Physical auctions are perhaps not as popular as they were a decade ago, with many dealers choosing to offload excess stock through Ebay or other websites such as Cinch rather than putting them into auction. It’s always wise to try to attend a few auctions to get the feel for how it all works before placing bids, it’s so easy to get carried away in the pressure of the auction room and making poor decisions which you live to regret. The other downside is that you can’t give the car a test drive or a thorough inspection before the auction starts – the best you can expect is to have a look round it in the car park.

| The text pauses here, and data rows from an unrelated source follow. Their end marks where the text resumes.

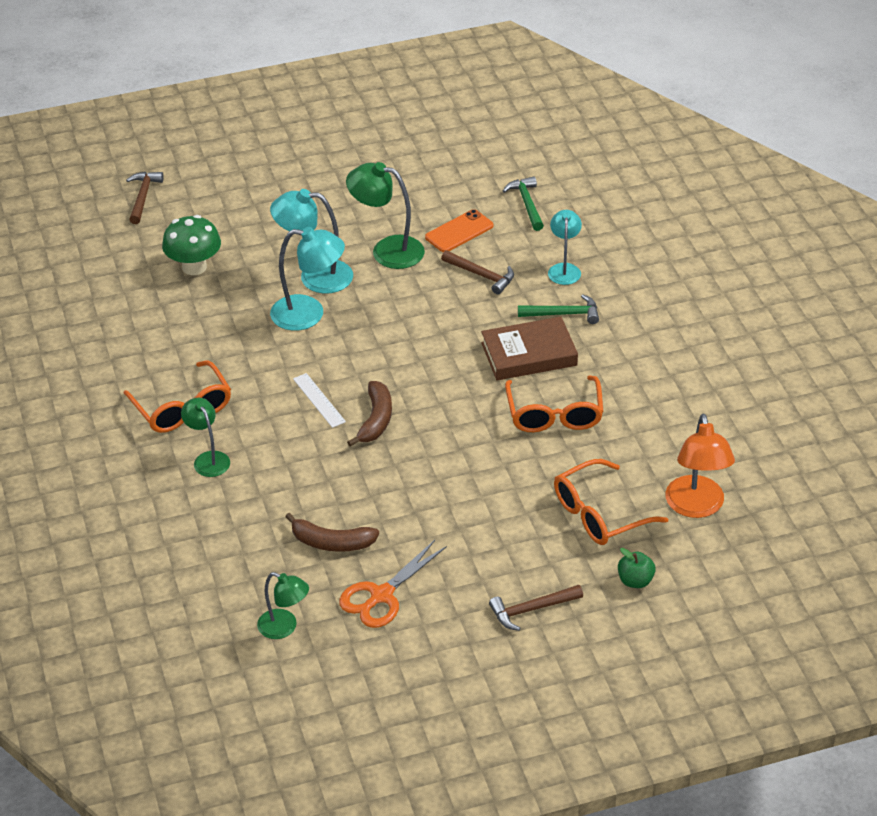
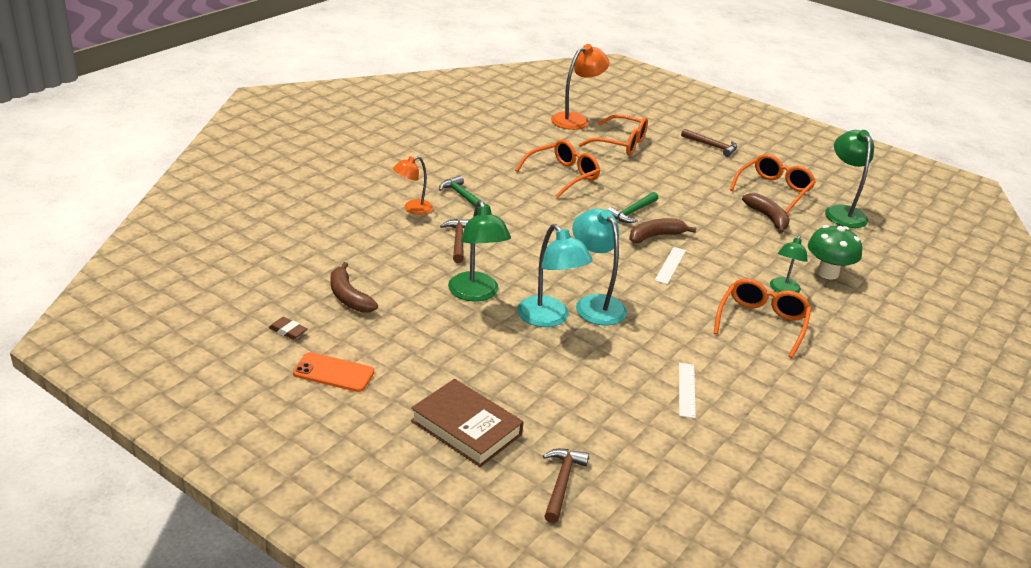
camera: 130 degrees left, 10 degrees down
(143, 197) = (561, 483): brown hammer -> brown hammer turned 135 degrees clockwise
(158, 307) = (686, 390): none -> white ruler
(194, 267) = (616, 393): green mushroom -> green mushroom (827, 273)
(284, 627) = (842, 212): green lamp -> green lamp, size x1.58
(381, 595) = (774, 190): orange scissors -> orange glasses
(425, 136) = (288, 331): none -> brown eraser
(445, 179) = (348, 297): none -> brown banana
(459, 232) = (415, 267): orange phone -> orange phone (333, 373)
(527, 204) = (346, 246): green hammer -> green hammer (632, 212)
(529, 354) = (519, 198): brown book -> brown book (466, 428)
(564, 269) = (412, 209): turquoise lamp -> orange lamp
(635, 581) = (650, 124): green apple -> none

One good auction tip is to look for particular models or colours of vehicle which aren’t as popular with other bidders, who are often traders buying to sell on. If you’re not too bothered about driving around in a brown or purple car, you might be able to get a real bargain.
If you would like to try your luck at an auction for your next car purchase, here are our top tips for success:
There aren’t many things we can’t buy online these days, and although second hand car dealers were slow to embrace online selling, the market is now expanding quickly. Auction sites such as Ebay have been used for buying and selling cars for years, and have now been joined by newcomers such as Cazoo and Cinch.

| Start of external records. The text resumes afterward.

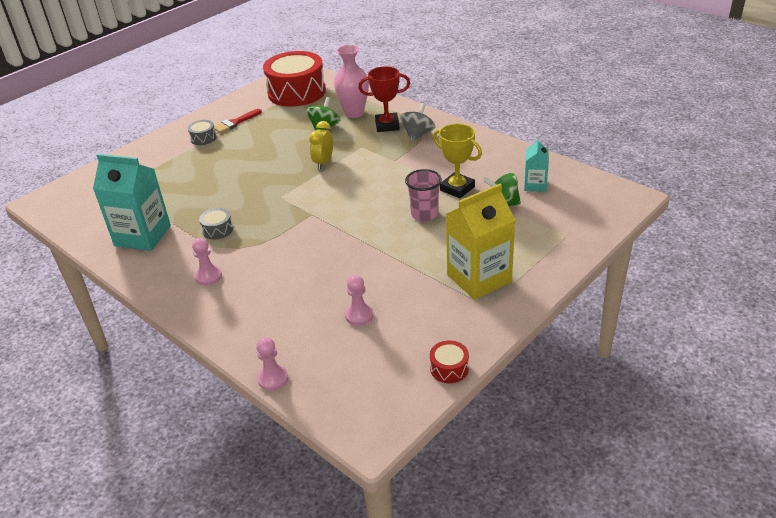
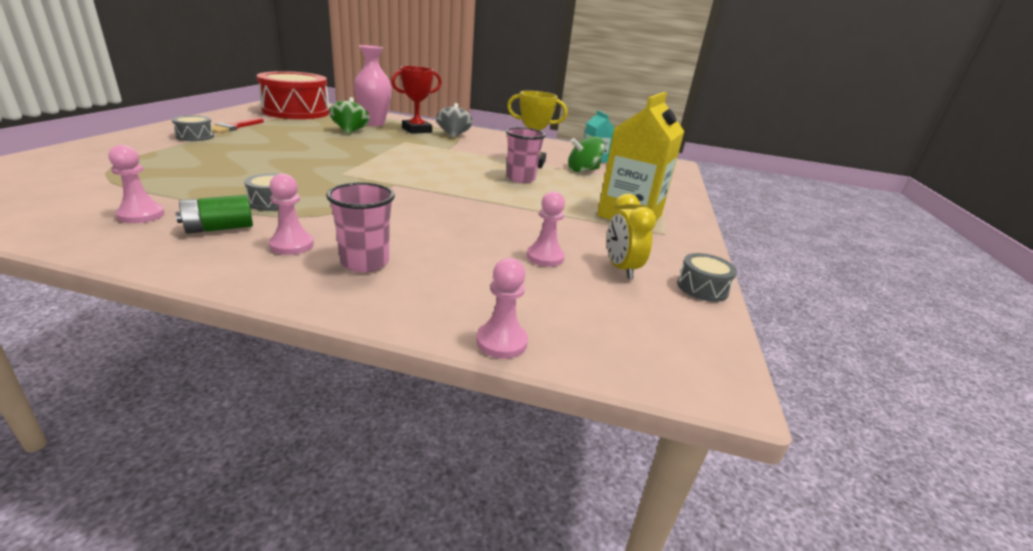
camera: 35 degrees left, 10 degrees down
(143, 236) = (141, 215): turquoise carton -> pink pawn
(177, 254) = (219, 228): none -> green battery
(240, 300) = (365, 262): none -> pink cup
(323, 163) = (372, 151): yellow clock -> yellow clock (621, 269)
(449, 368) = (702, 288): red drum -> grey drum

Ebay sales are riskier than buying from an organisation, as you’re really just dealing with another private individual. We’d always recommend trying to see the car and inspecting it before placing a bid, and this also gives you the chance to chat to the seller about the vehicle’s history too. But in terms of warranty and buyer protection, you are on your own. It is possible to get a real bargain through Ebay and other online sellers, but proceed with caution. Many of the large dealers are using Ebay to sell their stock too, and you may get more protection buying in this way.
Sites like Cazoo and Cinch are newcomers to the UK second-hand car market and aim to take the hassle out of shopping for a second-hand car. They are marketed as the “dealer experience online”, offering cars which are inspected and come with a warranty, from the comfort of your sofa. They may offer a range of payment methods too, rather than you being expected to pay the full price upfront. And it doesn’t matter where in the country your preferred used car is located, as it can be delivered to your door.
However you decide to buy a second-hand car, take some time to explore the pros and cons before leaping in and buying. It’s much easier to avoid making a poor purchase than it is to resolve problems with a vehicle you already own. There are advantages and disadvantages to all methods and what worked for your friends might not be the right choice for you. Fully understanding your options will put you in the best place to get the perfect second-hand car for your needs.